When the Longhorns begin practice on Saturday, Texas coach Charlie Strong may have only one question for them: Is this team ready to win or not?
“We need to win,” senior right tackle Kent Perkins said. “We need to execute. We work way too hard to not have a great outcome.”
Players report for August workouts on Friday, and all 10 coaches will meet reporters. Workouts begin Saturday, but fans can get their first look at the team during Sunday’s open practice at Royal-Memorial Stadium. Gates open at 9 a.m. and practice begins at 9:35 a.m. An autograph session runs from 1:30-3:15 p.m. in the Red McCombs Red Zone.
Before the season opener with Notre Dame arrives on Sept. 4, Texas must answer some important questions this month aside from the obvious one at quarterback.
Will the new offense be an improvement?
Last season, Texas ran 781 offensive plays in 12 games — far and away the lowest total in the Big 12. That was an average of 65 plays a game, and it includes the other two teams that played only 12 games. Baylor, Texas Tech and TCU, meanwhile, all hovered around 1,100 plays, or about 85 plays a game. The Horns simply didn’t give themselves enough chances.
Sterlin Gilbert’s fast-break offense promises to have some get-up-and-go. During the spring, the ball was snapped anywhere from 8-10 seconds after the previous play ended.
Strong believes his players will be comfortable going at this pace because that’s what they did in high school.
How many freshmen earn playing time?
It’s always tricky to predict which top-flight recruits will walk onto the field and win a spot on the depth chart. But this is an extraordinary year, one where underclassmen will likely make up the bulk of the starting 22.
Receiver Collin Johnson, with his 6-foot-6 frame, could be a terrific playmaker. Fellow receiver Devin Duvernay may be an impact player. On the defensive side, tackles Jordan Elliott and Gerald Wilbon have flashed potential.
Could be. May be. Potential. All dangerous buzz words for players who have yet to see a single college snap.
Is linebacker really that thin?
Outside of Malik Jefferson, there’s not a single household name at the position.
Jefferson is the preseason Big 12 defensive player of the year, something he’ll be tired of hearing about soon. Tim Cole and Anthony Wheeler were backups last season. Edwin Freeman played mostly special teams.
How important is this position? Peter Jinkens was the team’s leading tackler last season (75) and Jefferson was second (61).

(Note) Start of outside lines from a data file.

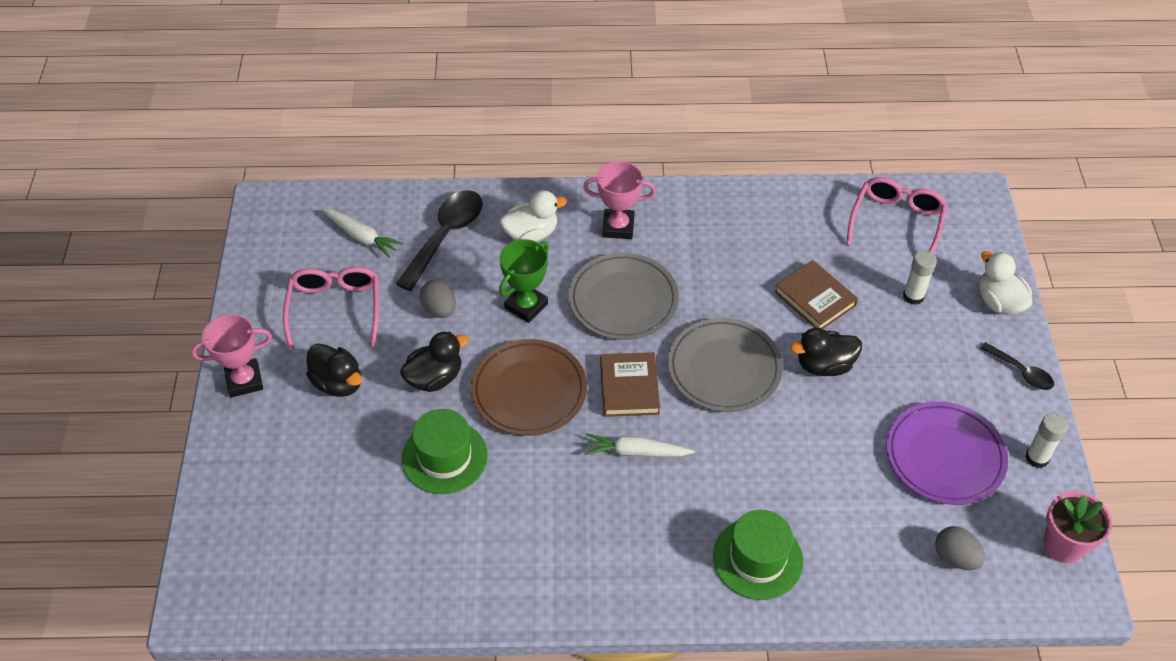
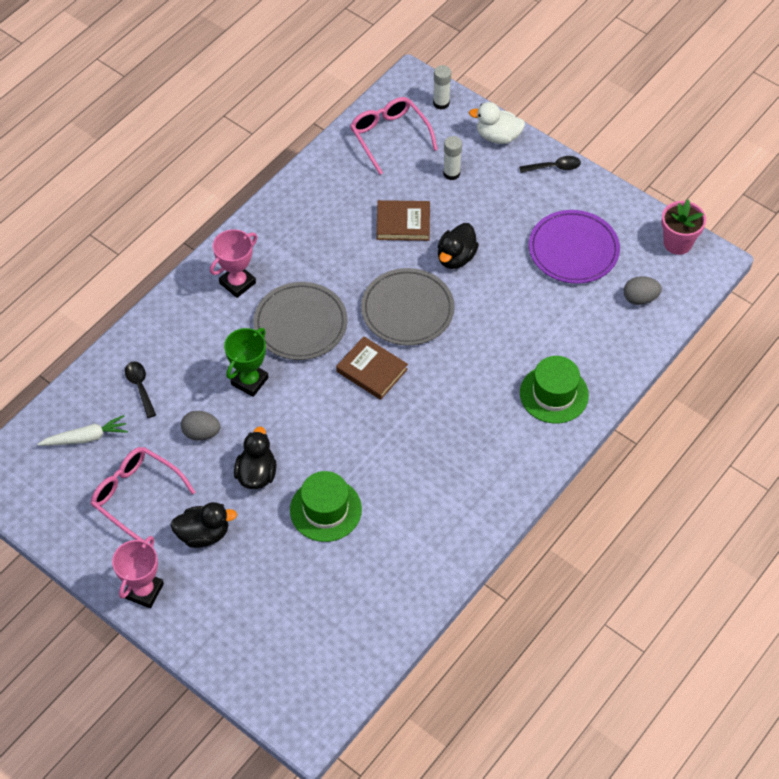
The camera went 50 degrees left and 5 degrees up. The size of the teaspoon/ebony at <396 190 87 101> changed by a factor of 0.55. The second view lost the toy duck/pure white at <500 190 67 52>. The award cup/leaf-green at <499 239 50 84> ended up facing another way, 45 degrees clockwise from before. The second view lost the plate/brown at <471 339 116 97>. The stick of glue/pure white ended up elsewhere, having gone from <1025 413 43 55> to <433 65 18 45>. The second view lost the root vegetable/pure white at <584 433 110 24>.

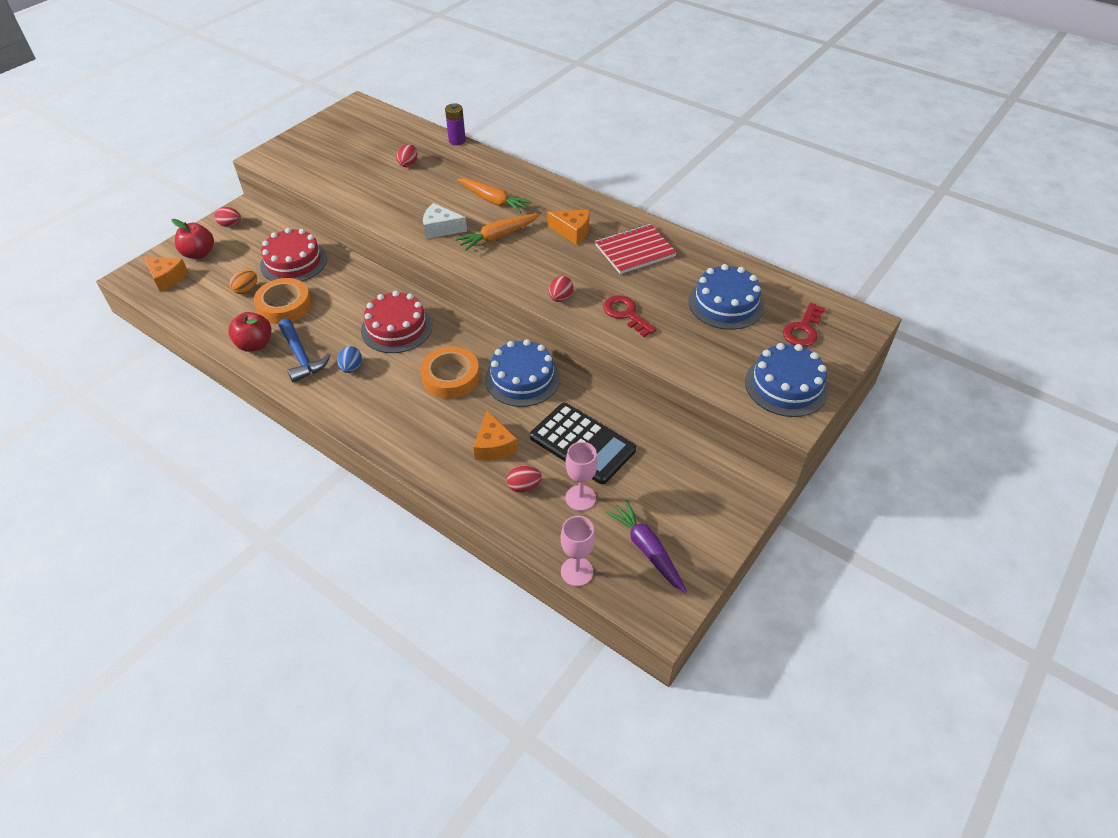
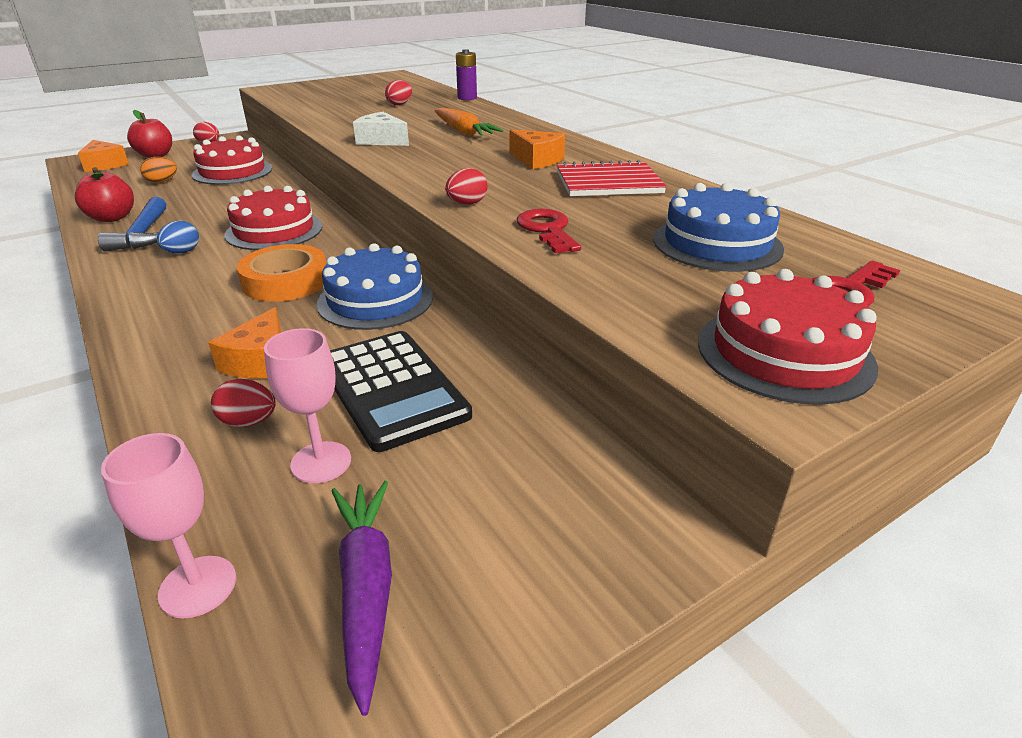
The camera went 20 degrees right and 15 degrees down. The second view lost the root vegetable/orange at <455 214 84 37>. The second view lost the tape/orange at <254 278 57 46>. What was the layer cake/royal blue at <745 343 84 74> turned into the layer cake/red at <698 269 180 136>.

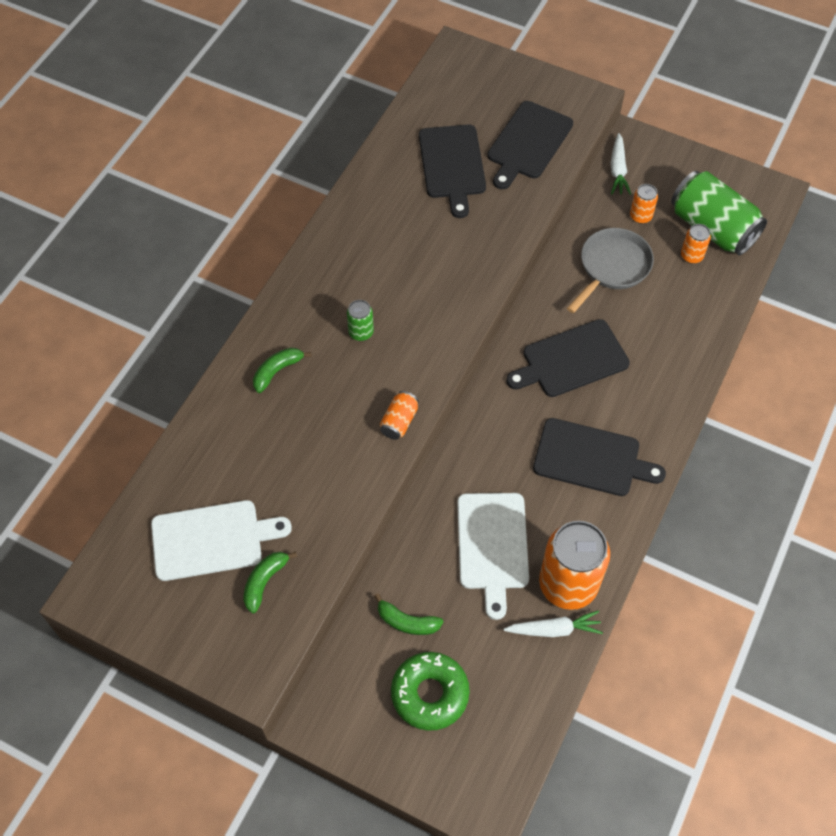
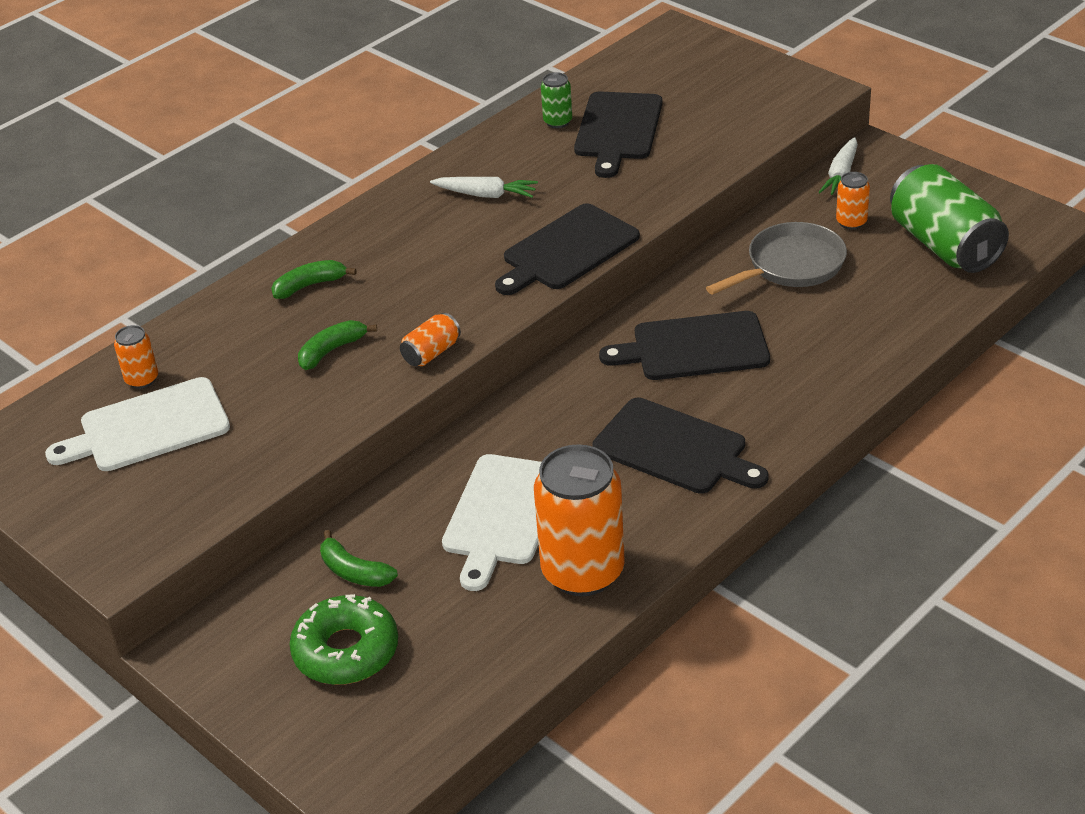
The camera went 20 degrees right and 20 degrees down. The chopping board/ebony ended up elsewhere, having gone from <487 101 86 88> to <495 203 145 92>. The soda can/orange ended up elsewhere, having gone from <681 224 30 40> to <114 325 44 64>. The soda can/leaf-green ended up elsewhere, having gone from <347 300 27 41> to <541 72 31 56>. The chopping board/pure white at <151 500 141 81> ended up facing another way, 150 degrees clockwise from before. The banana/leaf-green ended up elsewhere, having gone from <243 551 54 62> to <298 320 79 50>. The root vegetable/pure white ended up elsewhere, having gone from <504 610 99 27> to <430 177 108 21>.

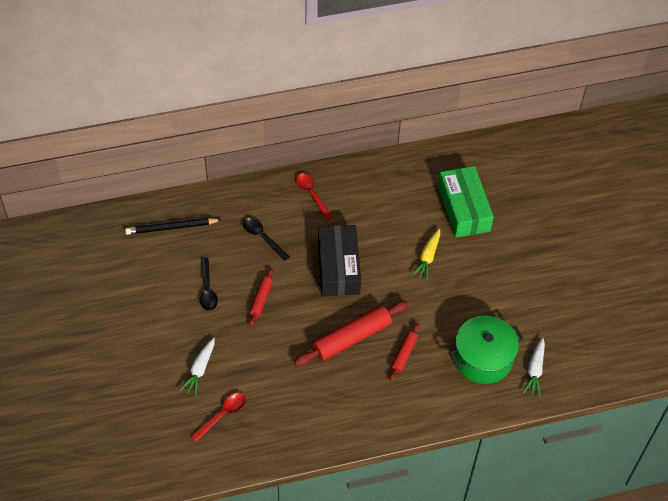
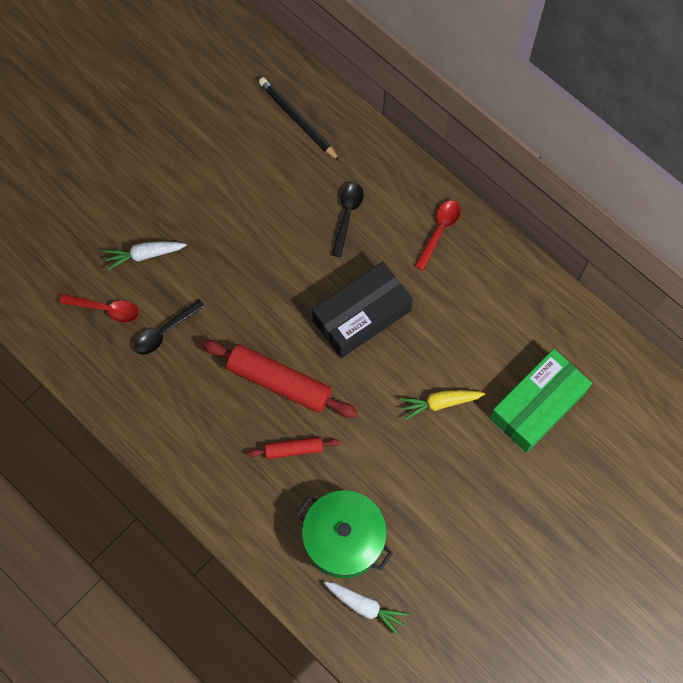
The camera went 60 degrees right and 15 degrees up. The teaspoon/ebony ended up elsewhere, having gone from <200 257 18 54> to <134 299 71 56>. The second view lost the dough roller/red at <249 268 24 58>. The root vegetable/pure white at <523 338 22 59> ended up facing another way, 135 degrees counterclockwise from before.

Can Texas produce a 1,000-yard rusher this season? Even two?
The Longhorns haven’t produced a 1,000-yard rusher since Jamaal Charles went wild for 1,619 yards in 2007. D’Onta Foreman and Chris Warren III both have game-changing size and speed. The two 250-pounders will get the chance to show it early and often.
For all the talk about Baylor’s high-flying offense, the Bears have led the Big 12 in rushing three of the last four years. If UT can average north of 250 rushing yards per game, things will be looking up.
So who starts at quarterback vs. Notre Dame?
Freshman Shane Buechele still remains the odds-on favorite, based on Strong’s tone at Big 12 media days. Tyrone Swoopes will still utilize the “18-wheeler” package in short-yardage situations. But what to do with Jerrod Heard? It seems wasteful to keep him moored to the sideline.
It’s possible fans see all three against the Fighting Irish in various capacities. However, Strong has said he’s comfortable playing a freshmen (Buechele) given how much is around him.